Blog de Margaridas Enlatadas

Peça da Cia Teatro Enlatado com textos de Caio Fernando Abreu

domingo, 12 de setembro de 2010

O que disseram sobre

Margaridas Enlatadas por Marco Albuquerque
Caio F. 60 anos, lembrado e reverenciado
É final de tarde de uma sexta-feira e me dirijo ao Aeroporto de Guarulhos pra pegar um vôo com destino à Porto Alegre e assistir alguns espetáculos da décima quinta edição do Porto Alegre em Cena. O primeiro deles, Margaridas Enlatadas – Caio F – 60 Anos, seria apresentado na própria noite de sexta-feira, o que me colocava em uma daquelas missões impossíveis: torcer pra que tudo desse certo e que eu pudesse estar confortavelmente sentado no Palco do Teatro de Câmara às 22 horas, horário previsto pro início do espetáculo.
A missão é quase impossível em decorrência de todas as coisas que podem dar errado: caos na Marginal Tietê, caos no Aeroporto, caos da organização do Festival (morro de medo deste tipo específico de caos…), entre outras modalidades de caos menos freqüentes (como furar o pneu do carro, ser seqüestrado por bolivianos radicais, pegar rubéola ou o teatro pegar fogo), mas com igual efeito destruidor de planos.
O caos na marginal foi o usual – umas duas horas de tráfego intenso. O caos no aeroporto foi bem melhor que o normal – apenas meia hora de atraso na decolagem do vôo. Chego a Porto Alegre pouco depois das 19 horas e me dirijo tranqüilo à Usina do Gasômetro, onde devo efetuar a troca do meu comprovante de compra pelos ingressos propriamente ditos (a organização podia facilitar a vida do público e permitir esta troca diretamente nos teatros!). Chego lá pouco antes das 20 horas (o horário em que o posto de atendimento fechava) e sou surpreendido por um revés: sou informado que o posto de atendimento fecha às 18h e não às 20h, como está marcado em destaque no meu comprovante de compra.

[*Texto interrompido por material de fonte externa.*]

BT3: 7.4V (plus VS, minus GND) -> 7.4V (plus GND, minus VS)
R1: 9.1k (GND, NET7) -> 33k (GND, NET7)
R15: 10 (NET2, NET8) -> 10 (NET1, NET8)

Meu comprovante de compra informa que a troca não pode ser efetuada no próprio teatro, mas já que o horário de fechamento do posto do Gasômetro estava errado, eu decido ignorar as demais instruções do comprovante e é pra lá que eu me dirijo, armado até os dentes e pronto pra iniciar uma briga com qualquer um da organização que tentasse me impedir de assistir o espetáculo. Sou novamente surpreendido, desta vez positivamente: uma funcionária extremamente solícita e educada pede desculpas pelo meu tour por Porto Alegre e me fornece o ingresso para o espetáculo sem qualquer tipo de objeção. Ao verificar o meu comprovante de compra ela, entretanto, me avisa que Fausto, montagem da Lituânia que eu veria no dia seguinte, teve sua sessão cancelada, porque o cenário do espetáculo foi enviado por engano para a Argentina (curioso, não é mesmo? Rende até um bom argumento pra uma peça de teatro: elenco lituano cancela apresentações e fica sem ter o que fazer em um país tropical enquanto seu cenário é mandado para a Patagônia).

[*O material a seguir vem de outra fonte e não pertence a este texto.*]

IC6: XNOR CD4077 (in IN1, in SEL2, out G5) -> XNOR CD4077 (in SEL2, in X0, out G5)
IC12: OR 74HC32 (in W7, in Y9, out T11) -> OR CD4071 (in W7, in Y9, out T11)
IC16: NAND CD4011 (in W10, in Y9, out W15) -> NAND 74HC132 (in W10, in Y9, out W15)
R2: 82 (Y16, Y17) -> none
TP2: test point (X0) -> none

Chateado pelo cancelamento de Fausto, mas contente por poder assistir o espetáculo da noite, eu aguardo na fila pra entrar no teatro, enquanto um repórter inoportuno incomoda os presentes e um modelo distribui amostras de xampu anti-caspa (humm… rende outro argumento…).

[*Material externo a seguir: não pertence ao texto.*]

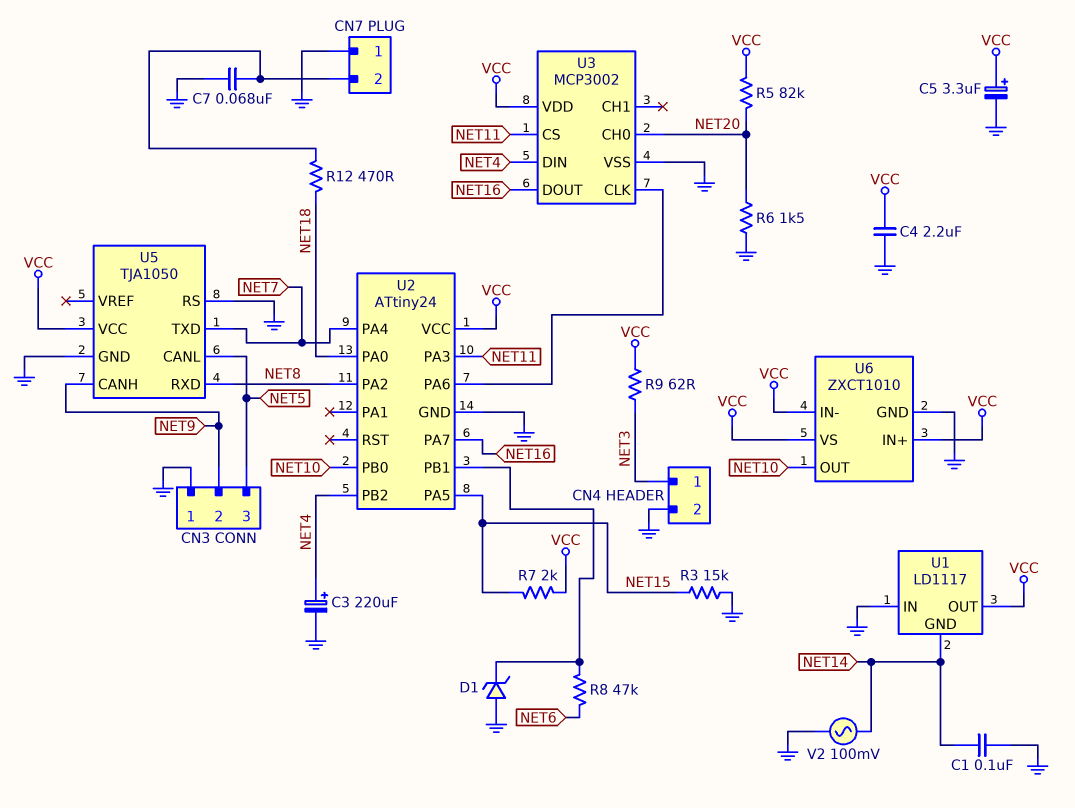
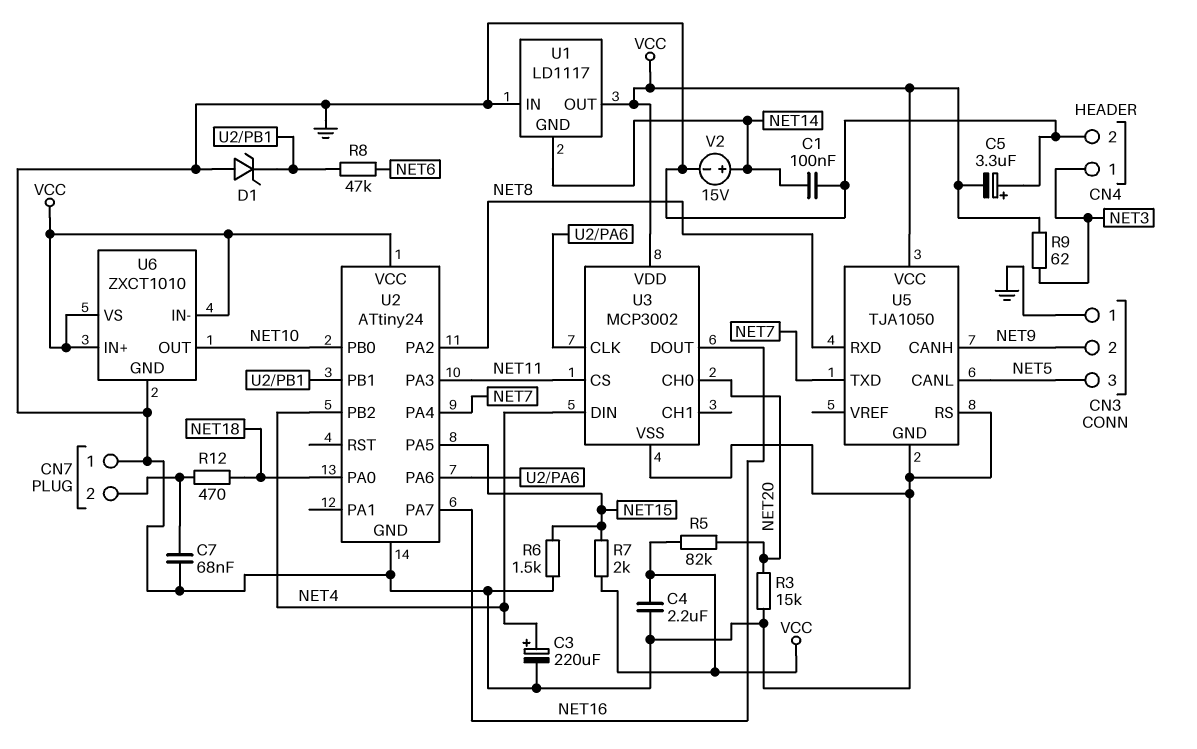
C5: 3.3uF (plus VCC, minus GND) -> 3.3uF (plus GND, minus VCC)
R3: 15k (GND, NET15) -> 15k (GND, NET20)
R6: 1.5k (GND, NET20) -> 1.5k (GND, NET15)
V2: AC 100mV (GND, NET14) -> 15V (plus NET14, minus GND)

Neste exato momento, você, caro leitor, já deve estar se perguntando quando é que as Margaridas Enlatadas e o tal espetáculo delas vai aparecer nesta crítica, não é mesmo? Se você já é um leitor regular da Bacante, você já deve estar acostumado e talvez você nem tenha percebido que o espetáculo só foi brevemente mencionado e que todo o texto até aqui foi sobre outros assuntos. Se você não é um leitor da Bacante, então eu preciso explicar que muitas das críticas da Bacante são assim mesmo e podem falar sobre aquilo que acontece fora do palco, podem ser uma cartinha escrita enquanto se aguarda o espetáculo, podem ser elaboradas sem texto e até podem surgir em forma de passatempo.
De qualquer forma, leitor ou não leitor, se você chegou até aqui, já está mais do que na hora de começarmos a falar sobre Margaridas Enlatadas, que no final das contas são mesmo o assunto principal desta crítica. Então vamos a elas: trata-se de um grupo de teatro gaúcho formado por três atrizes e que participa desta edição do Porto Alegre em Cena com uma única apresentação deste espetáculo. O Caio F em questão (não confundir com a Cristiane), é Caio Fernando Abreu, escritor gaúcho cuja obra gerou uma das poucas unanimidades na cena teatral de 2008 e que completaria 60 anos de idade na data da apresentação da montagem das Margaridas.
A primeira imagem que vemos é a de um pano vermelho, estendido no chão como um tapete. As atrizes entram, uma com uma rosa, outra com diversas sacolas de compra e outra com um regador de jardim. Um forte batuque de origem africana toma conta do teatro e as três atrizes se lançam em um frenético ritual. Uma das atrizes percorre o palco com o regador, que despeja uma areia branca e forma um círculo que circunda todo o palco, depois acende vela e incensos. A segunda atriz tira pílulas e papel higiênico das sacolas, ingere as pílulas e vomita, usa um desodorante bucal, depois tira um creme hidratante de outra das sacolas e se besunta enlouquecidamente com ele. A terceira, a que está com a rosa, move-se lentamente pra trás, com movimentos quase não perceptíveis e vai recolhendo com os pés o pano vermelho que atravessa o palco. Tudo é muito hipnotizante.
Subitamente, o som e os movimentos cessam e o texto de Caio Fernando Abreu é ouvido pela primeira vez. Adaptado pelas atrizes, é dito na forma de monólogos entrecortados. São vozes de várias mulheres, cujas histórias se misturam no palco. Ouvimos a mulher que acredita que mora com um dragão e que tudo irá melhorar se ela repetir 7 vezes o mantra “Que Seja Doce!”, ouvimos a mulher que pega o marido transando com a empregada, a mulher bêbada cujo amado foi pro Sri Lanka e lá se apaixonou por outra, a mulher que tem que driblar um pedinte pra se refugiar numa sessão de cinema e assim por diante.
O espetáculo é curto, acelerado e preciso. São pouco mais de 50 minutos. Ao final fica uma vontade de quero mais. De querer permanecer com aquelas imagens, de querer ver mais daquelas atrizes, de querer ouvir mais o texto de Caio.